【浦和】3年連続タイトル獲得、進化する!?優勝セレモニーの陣形

天皇杯の優勝セレモニーで、歓喜する浦和の選手たち。写真:徳原隆元/(C)Takamoto TOKUHARA

些細なところにも感じられるチームワーク。”目立ちたがり屋”森脇の精神が浸透する?

[天皇杯 決勝] 浦和 1-0 仙台/2018年12月9日/埼玉スタジアム2〇〇2

 浦和レッズが天皇杯を制し、1昨年のルヴァンカップ、昨年のアジアチャンピオンズリーグ(ACL)に続いて3年連続で主要タイトルを獲得した。

 ミハイロ・ペトロヴィッチ監督(現・北海道コンサドーレ札幌)、堀孝史監督、そしてオズワルド・オリヴェイラ監督と、すべて異なる指揮官のもとでの達成である。もちろん昨季からJリーグの優勝争いに加われずにいる(2017年7位、18年5位)ことからも分かるように、戦いぶりが不安定な点は今後の課題となるだろう。

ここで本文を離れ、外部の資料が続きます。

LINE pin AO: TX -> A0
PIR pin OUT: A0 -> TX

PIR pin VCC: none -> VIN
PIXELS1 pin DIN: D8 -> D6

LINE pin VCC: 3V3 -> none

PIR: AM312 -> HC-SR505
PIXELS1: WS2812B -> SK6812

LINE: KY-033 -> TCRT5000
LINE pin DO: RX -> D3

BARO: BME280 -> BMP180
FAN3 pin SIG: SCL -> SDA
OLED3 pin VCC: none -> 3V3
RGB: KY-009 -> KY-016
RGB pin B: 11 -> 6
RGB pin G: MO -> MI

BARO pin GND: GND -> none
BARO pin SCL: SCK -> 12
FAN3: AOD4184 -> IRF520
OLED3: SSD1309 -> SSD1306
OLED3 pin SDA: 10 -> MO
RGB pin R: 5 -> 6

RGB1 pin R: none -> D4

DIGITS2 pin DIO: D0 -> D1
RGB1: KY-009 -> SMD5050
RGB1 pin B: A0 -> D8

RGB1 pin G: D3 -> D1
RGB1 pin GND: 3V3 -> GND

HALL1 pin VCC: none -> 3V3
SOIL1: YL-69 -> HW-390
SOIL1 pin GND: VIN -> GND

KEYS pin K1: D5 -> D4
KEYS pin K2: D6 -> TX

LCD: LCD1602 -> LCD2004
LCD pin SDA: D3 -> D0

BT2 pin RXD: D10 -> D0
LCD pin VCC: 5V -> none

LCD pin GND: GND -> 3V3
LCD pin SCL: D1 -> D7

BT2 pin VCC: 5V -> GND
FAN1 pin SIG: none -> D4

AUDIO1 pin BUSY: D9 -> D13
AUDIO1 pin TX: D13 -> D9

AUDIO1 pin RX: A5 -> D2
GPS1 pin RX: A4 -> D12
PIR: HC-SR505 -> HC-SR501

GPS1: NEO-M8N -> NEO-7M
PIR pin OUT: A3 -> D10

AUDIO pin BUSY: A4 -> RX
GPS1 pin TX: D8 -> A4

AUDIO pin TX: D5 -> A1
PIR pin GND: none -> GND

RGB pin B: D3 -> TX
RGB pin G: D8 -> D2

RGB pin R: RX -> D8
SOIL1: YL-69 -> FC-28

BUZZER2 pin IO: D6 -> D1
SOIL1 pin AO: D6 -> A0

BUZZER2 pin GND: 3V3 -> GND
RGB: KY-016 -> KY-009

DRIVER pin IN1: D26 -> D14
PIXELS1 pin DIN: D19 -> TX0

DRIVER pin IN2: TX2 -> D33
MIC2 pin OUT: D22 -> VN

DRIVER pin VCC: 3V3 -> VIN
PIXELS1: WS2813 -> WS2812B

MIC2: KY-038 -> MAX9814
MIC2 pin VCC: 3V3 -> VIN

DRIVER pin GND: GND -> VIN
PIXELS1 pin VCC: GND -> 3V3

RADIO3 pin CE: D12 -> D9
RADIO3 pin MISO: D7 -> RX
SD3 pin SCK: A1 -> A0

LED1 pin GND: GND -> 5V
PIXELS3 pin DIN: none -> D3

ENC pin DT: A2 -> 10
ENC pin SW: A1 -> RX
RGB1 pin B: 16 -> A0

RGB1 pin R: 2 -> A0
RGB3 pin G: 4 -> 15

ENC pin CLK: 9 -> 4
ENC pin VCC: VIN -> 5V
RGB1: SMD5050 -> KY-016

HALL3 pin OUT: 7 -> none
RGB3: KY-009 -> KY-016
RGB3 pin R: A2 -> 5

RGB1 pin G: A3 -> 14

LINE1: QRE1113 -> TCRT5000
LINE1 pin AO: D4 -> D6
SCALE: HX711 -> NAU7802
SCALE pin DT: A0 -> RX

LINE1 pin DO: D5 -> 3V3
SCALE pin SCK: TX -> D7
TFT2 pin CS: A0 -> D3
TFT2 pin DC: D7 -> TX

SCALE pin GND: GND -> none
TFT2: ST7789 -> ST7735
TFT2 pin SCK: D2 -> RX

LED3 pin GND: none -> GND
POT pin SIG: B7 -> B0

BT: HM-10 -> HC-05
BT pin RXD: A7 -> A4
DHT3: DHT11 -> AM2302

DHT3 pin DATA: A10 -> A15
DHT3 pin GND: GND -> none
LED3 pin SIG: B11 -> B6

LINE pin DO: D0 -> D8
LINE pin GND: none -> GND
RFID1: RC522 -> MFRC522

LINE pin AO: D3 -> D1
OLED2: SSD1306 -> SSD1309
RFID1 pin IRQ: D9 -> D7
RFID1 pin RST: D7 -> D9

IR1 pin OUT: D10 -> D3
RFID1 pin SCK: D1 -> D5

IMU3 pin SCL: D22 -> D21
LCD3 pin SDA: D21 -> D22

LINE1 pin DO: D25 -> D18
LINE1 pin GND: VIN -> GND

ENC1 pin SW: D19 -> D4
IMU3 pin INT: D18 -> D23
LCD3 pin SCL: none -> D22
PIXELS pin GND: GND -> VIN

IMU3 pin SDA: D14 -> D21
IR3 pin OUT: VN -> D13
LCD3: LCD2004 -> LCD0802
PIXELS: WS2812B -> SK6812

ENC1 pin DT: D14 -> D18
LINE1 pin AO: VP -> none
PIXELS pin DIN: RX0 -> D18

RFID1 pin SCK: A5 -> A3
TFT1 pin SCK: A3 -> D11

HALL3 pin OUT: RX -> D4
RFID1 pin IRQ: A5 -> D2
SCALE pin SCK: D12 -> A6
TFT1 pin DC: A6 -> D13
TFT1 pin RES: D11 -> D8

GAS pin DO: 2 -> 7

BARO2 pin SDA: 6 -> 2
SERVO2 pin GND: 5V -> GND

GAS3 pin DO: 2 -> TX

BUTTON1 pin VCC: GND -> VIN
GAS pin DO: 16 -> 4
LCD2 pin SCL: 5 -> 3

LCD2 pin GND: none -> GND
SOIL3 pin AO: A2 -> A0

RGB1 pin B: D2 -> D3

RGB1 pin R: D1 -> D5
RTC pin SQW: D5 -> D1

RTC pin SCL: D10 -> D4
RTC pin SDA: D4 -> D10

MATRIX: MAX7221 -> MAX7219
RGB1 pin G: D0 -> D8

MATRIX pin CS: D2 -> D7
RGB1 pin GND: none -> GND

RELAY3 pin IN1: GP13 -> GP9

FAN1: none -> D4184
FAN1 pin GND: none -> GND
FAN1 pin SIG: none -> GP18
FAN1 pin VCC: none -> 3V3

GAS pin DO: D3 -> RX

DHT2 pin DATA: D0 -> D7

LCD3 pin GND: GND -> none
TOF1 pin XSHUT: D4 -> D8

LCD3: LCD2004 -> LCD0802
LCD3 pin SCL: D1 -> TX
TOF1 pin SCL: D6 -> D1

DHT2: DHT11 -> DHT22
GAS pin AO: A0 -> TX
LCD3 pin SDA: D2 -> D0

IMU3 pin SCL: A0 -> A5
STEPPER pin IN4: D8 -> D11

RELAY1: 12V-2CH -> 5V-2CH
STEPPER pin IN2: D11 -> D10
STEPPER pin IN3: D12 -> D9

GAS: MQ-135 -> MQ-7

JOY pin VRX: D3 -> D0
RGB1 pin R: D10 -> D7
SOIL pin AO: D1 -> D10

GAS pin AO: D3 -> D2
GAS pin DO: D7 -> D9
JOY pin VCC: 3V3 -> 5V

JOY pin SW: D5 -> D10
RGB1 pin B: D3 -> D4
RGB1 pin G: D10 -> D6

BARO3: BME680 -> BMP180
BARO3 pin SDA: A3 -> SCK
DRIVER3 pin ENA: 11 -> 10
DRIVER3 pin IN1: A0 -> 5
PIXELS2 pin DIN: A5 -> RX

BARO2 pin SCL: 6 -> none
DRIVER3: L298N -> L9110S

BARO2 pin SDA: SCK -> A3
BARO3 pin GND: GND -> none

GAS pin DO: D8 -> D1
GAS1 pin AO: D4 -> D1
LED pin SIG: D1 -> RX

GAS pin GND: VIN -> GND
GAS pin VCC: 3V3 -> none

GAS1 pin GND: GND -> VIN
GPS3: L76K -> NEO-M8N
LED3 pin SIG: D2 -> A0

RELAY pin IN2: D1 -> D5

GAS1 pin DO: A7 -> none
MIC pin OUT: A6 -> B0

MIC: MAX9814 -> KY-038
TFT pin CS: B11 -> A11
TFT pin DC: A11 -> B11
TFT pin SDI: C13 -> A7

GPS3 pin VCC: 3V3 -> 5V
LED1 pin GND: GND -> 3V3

 さて、優勝セレモニーでの写真にも、「3年連続」を物語る光景がある。

 実際は2015年のファーストステージ、16年のセカンドステージと、Jリーグのステージ優勝のセレモニーも経験している。それを踏まえると、興梠慎三、阿部勇樹、槙野智章、西川周作、武藤雄樹、森脇良太……5回目のセレモニーになる選手は多い。そして今回、柏木陽介が主将として初めて中央に立ち、トロフィを掲げる大役を務めた。

 その柏木の後ろにいる1列目の選手たちは、自分たちの胸の前で渾身のガッツポーズを作っている。しかも、どのアングルからも、自分自身や周りの選手の顔が隠れないように。とりわけ、あらゆる写真に顔を出している森脇のポジショニングは絶妙。本人も以前、「自分はやはり目立ちたがり屋なので前に行ってしまいがちです。とはいえ、みんなの記念に残る写真ですからね。これも『経験』です(笑)」と、本人なりにいろいろと考えて辿り着いたポーズだと明かしていた。

 森脇が伝授したわけではないだろうが、目立ちたがりな選手たちが後ろの選手に配慮しつつも歓喜を爆発させるポーズまでも浸透している(新人の橋岡大樹の姿もまた初々しい)。こんな些細なところにも、チームワークが感じられる。ここからさらにどのようにセレモニーの陣形も進化していくのか――2019シーズンの優勝シーンが今から楽しみだ。